I don’t know about your feed but mine has been blowing up over Jesse Williams the last 12 hours or so. The reason – nude photos and video of him have leaked from his performance on Broadway in Take Me Out in which he plays a baseball player who is outed by a teammate. Joanna saw it last week and tells me that almost all cast members appear nude at some point in the play but Jesse’s moment comes after intermission and she says “it’s the climax of the show”, no pun intended. There’s actually nothing sexy about it – this is a confrontation, a fight between two players in the shower, super intense, and by Joanna’s account very well done, which is why Jesse has received his first Tony nomination.

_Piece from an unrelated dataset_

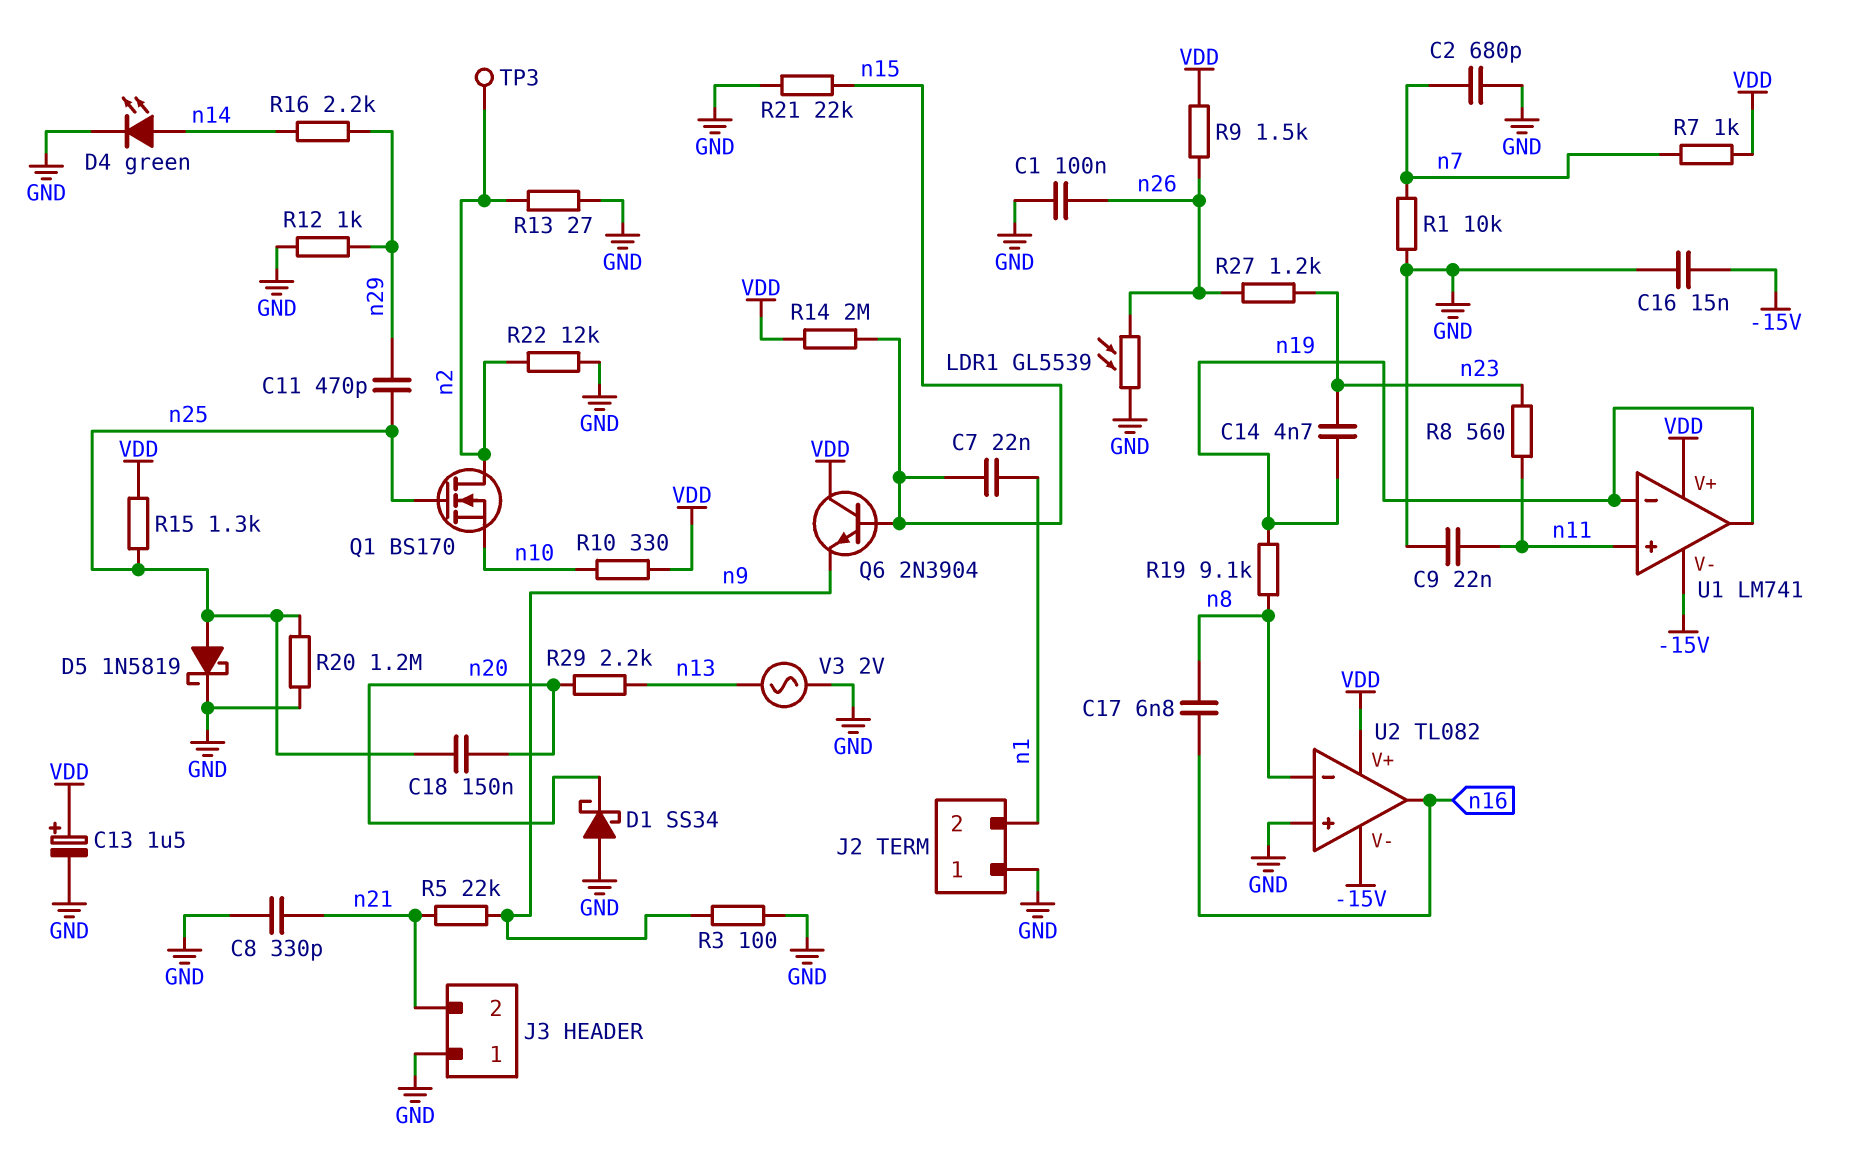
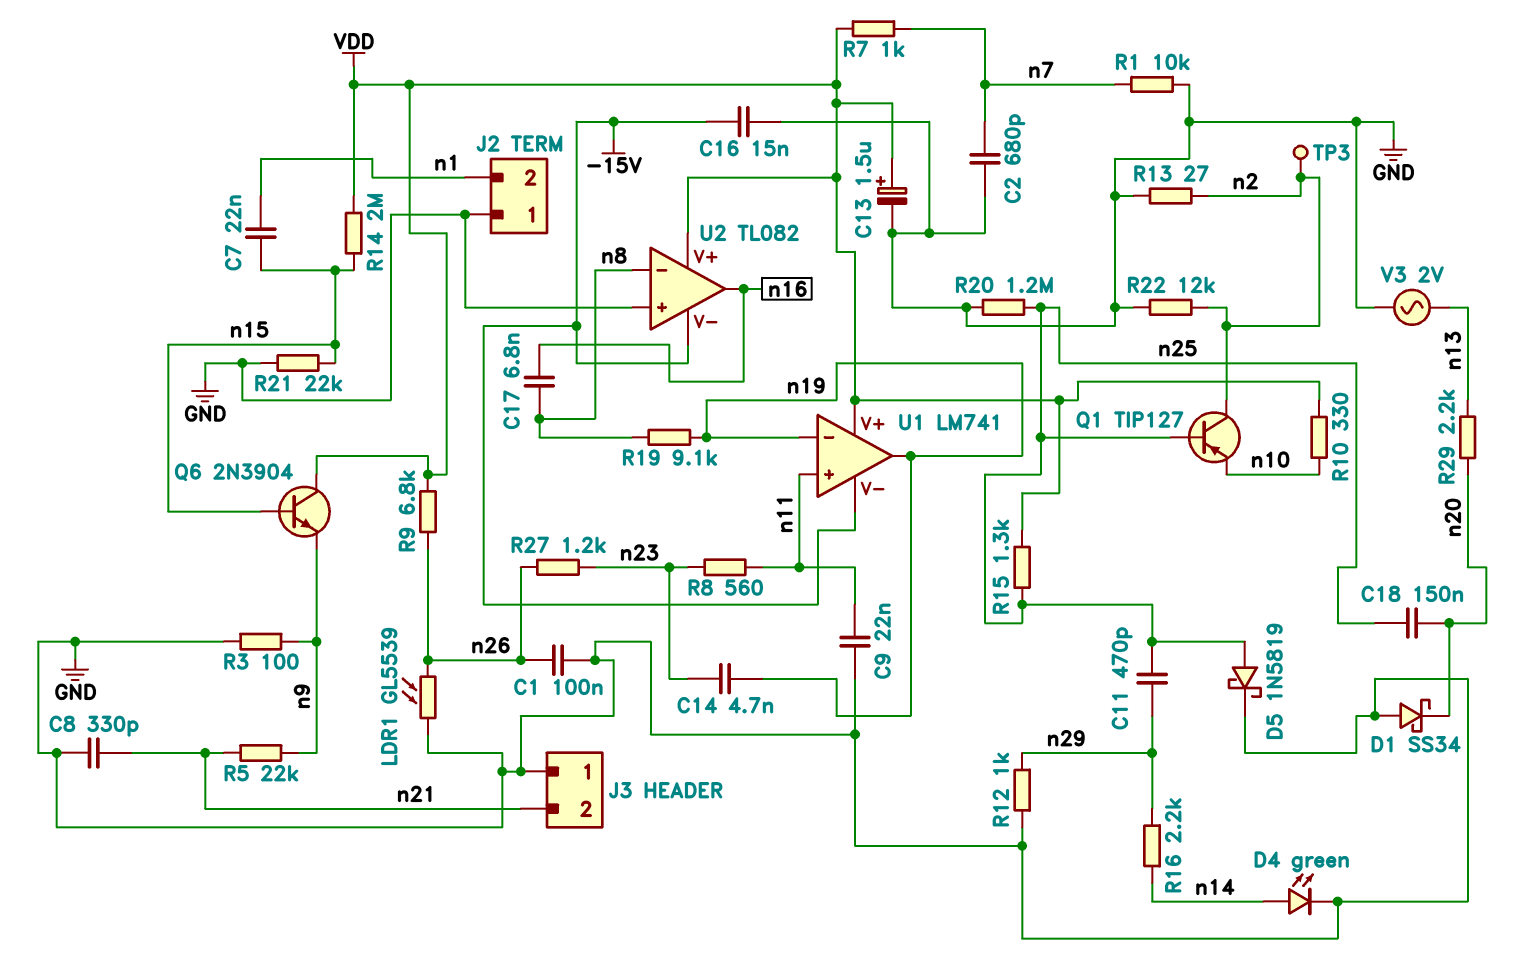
Q1: NMOS BS170 (G n25, D n2, S n10) -> PNP TIP127 (B n25, C n2, E n10)
R9: 1.5k (VDD, n26) -> 6.8k (VDD, n26)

Social media isn’t talking about his acting though. And, um, to be honest, that’s not what I was thinking when I opened up Twitter and saw what was happening and all the memes which… I won’t show them here because it’s really not difficult to find if that’s what you’re after.

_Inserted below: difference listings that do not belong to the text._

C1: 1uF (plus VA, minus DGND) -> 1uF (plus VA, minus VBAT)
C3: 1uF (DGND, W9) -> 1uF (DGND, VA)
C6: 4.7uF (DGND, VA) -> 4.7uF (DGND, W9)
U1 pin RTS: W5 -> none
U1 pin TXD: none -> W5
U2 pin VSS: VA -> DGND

During interviews to promote the play, Jesse told both Seth Meyers and Andy Cohen that he wasn’t all that concerned about appearing fully nude on stage and that it’s “just a body” so maybe he isn’t bothered by the fact that he’s been trending all day because people are obsessing over his penis. That said, they take away your phones at the show, this wasn’t supposed to happen, and somehow it did, so there is a violation here and it’s not fair to him that he’s the focus of this kind of scrutiny.

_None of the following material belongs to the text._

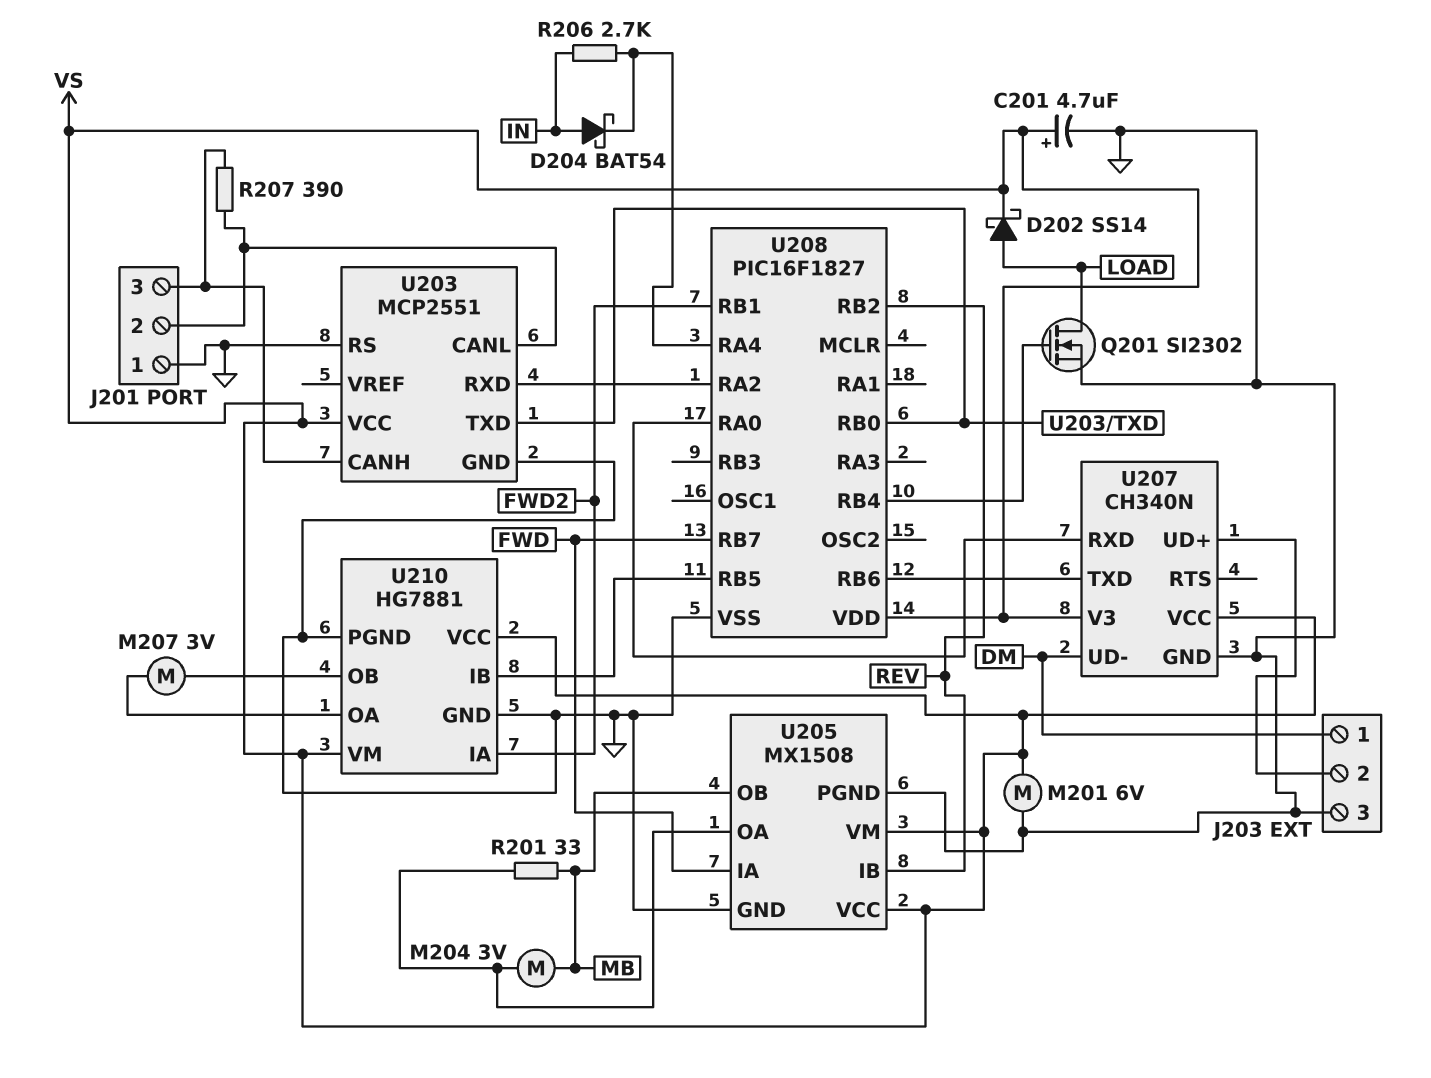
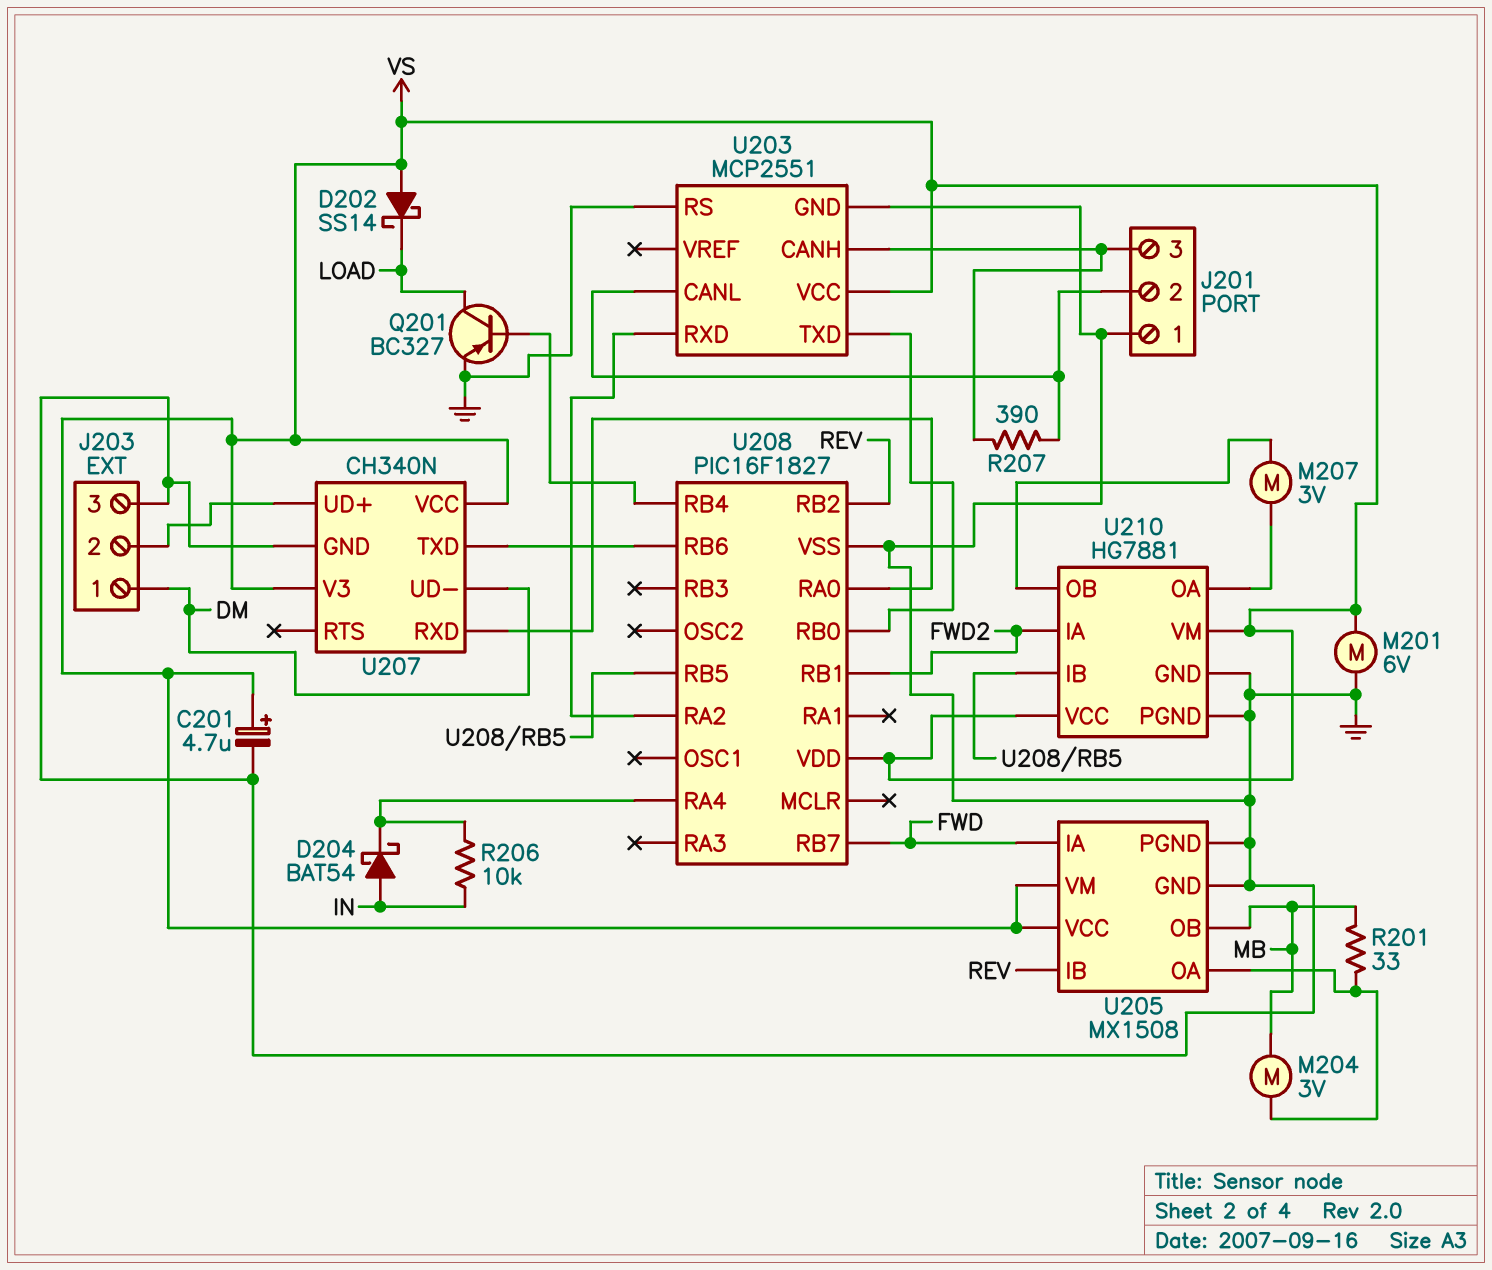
D202: schottky SS14 (A LOAD, K VS) -> schottky SS14 (A VS, K LOAD)
Q201: NMOS SI2302 (G U208/RB4, D LOAD, S GND) -> PNP BC327 (B U208/RB4, C LOAD, E GND)
R206: 2.7k (IN, U208/RA4) -> 10k (IN, U208/RA4)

It does, however, expose all kinds of other discussions about our society’s attitudes about anatomy and what we desire and what it means. Like how demoralising it can be, this fixation on size, this glorification, even fetishisation, of large penises and their relationship to masculinity, a certain version of it anyway, which then can reinforce toxic masculinity. And for Jessie, there’s an added layer of that because of the “fetishisation of Black masculinity” which is racist in its origins. It reduces Black men to their physicality, and therefore minimises Black humanity.
Now Jesse going viral for his nudity is a lot more complicated than, holy sh-t, he’s so hot. Admittedly the Karen in me (and yes, since I’m white-adjacent, as Deconstructing Karen breaks it down) is like… whatever, why so serious, can’t we just enjoy some D? But I think the point of trying to see beyond your own lens is to question our reactions and see if what’s behind them shapes our perspective, and begin to understand that sometimes a reaction is more harmful than you initially thought it to be. I’m still trying to figure out if that’s the case here and if you have any insight and thoughts, please do share.